Annoncer l’évangile pour un renouveau ecclésial

Jeudi 22 janvier dernier, évêques, prêtres, religieux et religieuses, animateurs pastoraux ont convergé vers Louvain-la-Neuve pour une journée pastorale. Au menu de cette rencontre, une réflexion sur le kérygme pour un renouveau ecclésial. Se référant à la bible et à diverses expériences pastorales, les intervenants du jour ont esquissé les grands traits de l’annonce de Jésus-Christ et son message, dans le monde d’aujourd’hui.

Dessiner l’avenir

Mgr. Laurent Ulrich, archevêque de Lille, premier intervenant, aborde le thème de la pastorale kérygmatique en énumérant quelques caractéristiques de notre société bouleversée par l’avènement du numérique. Ces caractéristiques ayant valeur de préalables, envisager une pastorale kérygmatique, c’est-à-dire une pastorale axée sur l’essentiel de la foi, c’est tenir compte du social, du culturel, de l’éducatif, dans leur complexité.
L’autre préalable d’une pastorale kérygmatique, a relevé le Vice-président de la Conférence des évêques de France, c’est la prise en compte de la culture médiatique. Dans cet univers où circulent plusieurs paroles, la Parole de Dieu doit se frayer son chemin. Inventer devient donc l’attitude majeure pour envisager les paroisses de demain et leur fonctionnement. A partir certes d’un discernement de ce que Dieu demande à son Eglise, mais aussi à partir d’un repérage des défis majeurs de notre temps : diminution des moyens humains et financiers, modification des configurations sociale et ethniques des communautés, articulation clercs-laïcs, parité homme-femme,…
Quoiqu’il en soit, pour Mgr. Ulrich, la pastorale kérygmatique invite à entrer dans la logique de « sortie ». « Sortir de son confort et rejoindre les périphéries » d’une Eglise inscrite dans un monde pluriel. Et là, l’Eglise d’aujourd’hui, tout en revenant à la Parole, se doit de réaliser la fragilité de sa propre parole. Une parole à coller à des expériences de vie. Une parole qui devrait davantage trouver sa place dans le monde des médias.

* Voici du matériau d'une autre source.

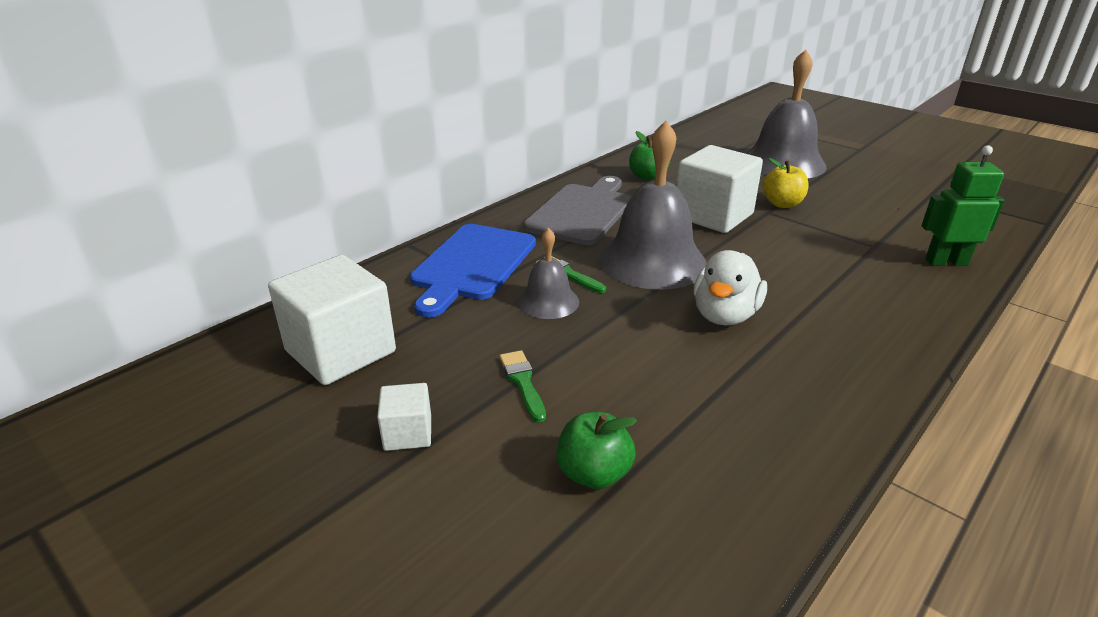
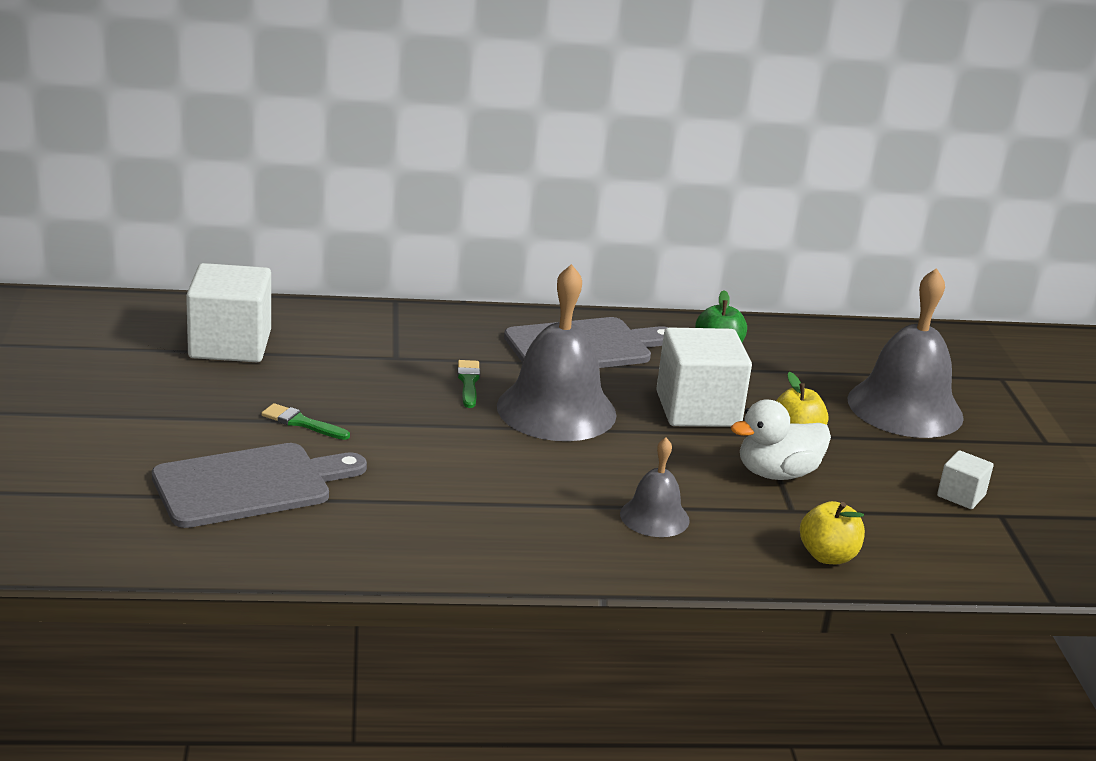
camera: 40 degrees right, 5 degrees down
(408, 433) = (191, 407): white cube -> white cube (961, 495)
(472, 265) = (412, 338): blue cutting board -> none
(523, 382) = (301, 423): green brush -> green brush turned 90 degrees counterclockwise
(548, 301) = (415, 390): grey bell -> grey bell (654, 517)
(593, 473) = (250, 485): green apple -> grey cutting board
(724, 315) = (524, 471): white duck -> white duck (777, 473)
(946, 262) = (827, 556): green robot -> yellow apple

Revisiter la Parole et le quotidien

Un tour dans les Actes des Apôtres, voilà ce en quoi a consisté la conférence prononcée par Sœur Marie-Sophie d’Oultrement. Pas à pas, la bibliste aide l’assistance à percevoir les différentes formes de kérygme. Il en résulte que dans l’annonce de l’évangile, c’est Dieu lui-même qui est à l’initiative. Et qu’au milieu des situations diverses et variées, il y a un plan divin qui sollicite disponibilité, insertion dans le quotidien et audace.

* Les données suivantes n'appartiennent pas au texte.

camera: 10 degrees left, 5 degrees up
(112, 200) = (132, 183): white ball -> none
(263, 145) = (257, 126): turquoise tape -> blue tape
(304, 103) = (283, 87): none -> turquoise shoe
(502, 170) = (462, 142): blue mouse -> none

Des pasteurs de terrains intervenus dans la deuxième partie de cette journée pastorale, ont illustré ce qu’est dire Jésus–Christ aux hommes et femmes de notre temps. L’expérience de Jan Claes, interpelle les participants venus de toute la Belgique et du Luxembourg. Curé à Cureghem, pendant 25 ans, ce prêtre raconte son engagement auprès des blessés de la vie, des refugiés, des musulmans,... Annoncer Jésus-Christ, consiste pour lui à se laisser bousculer même dans ses certitudes pastorales. Entendre le cri du pauvre, en sortant d’une pastorale de l’entretien pour innover, inviter à partager, et surtout « laisser résonner le premier, le « je t’aime » de Dieu, qui par sa proximité aimante et salvatrice, répond à une soif infinie chez l’homme ».

Christophe Rouard abonde dans le même type d’attention à l’autre, pour mettre en œuvre une pastorale kérygmatique. Vice-recteur des sanctuaires de Beauraing, le prêtre décrit comment les pèlerins sont parole de Dieu en acte. Leurs soifs, leurs expressions de la piété populaire, leurs témoignages, constituent, au quotidien, un lieu à partir duquel se forgent aussi les différentes propositions pastorales et spirituelles des lieux…Autant d’expériences, autant d’initiatives encourageantes qui se calquent sur le terrain.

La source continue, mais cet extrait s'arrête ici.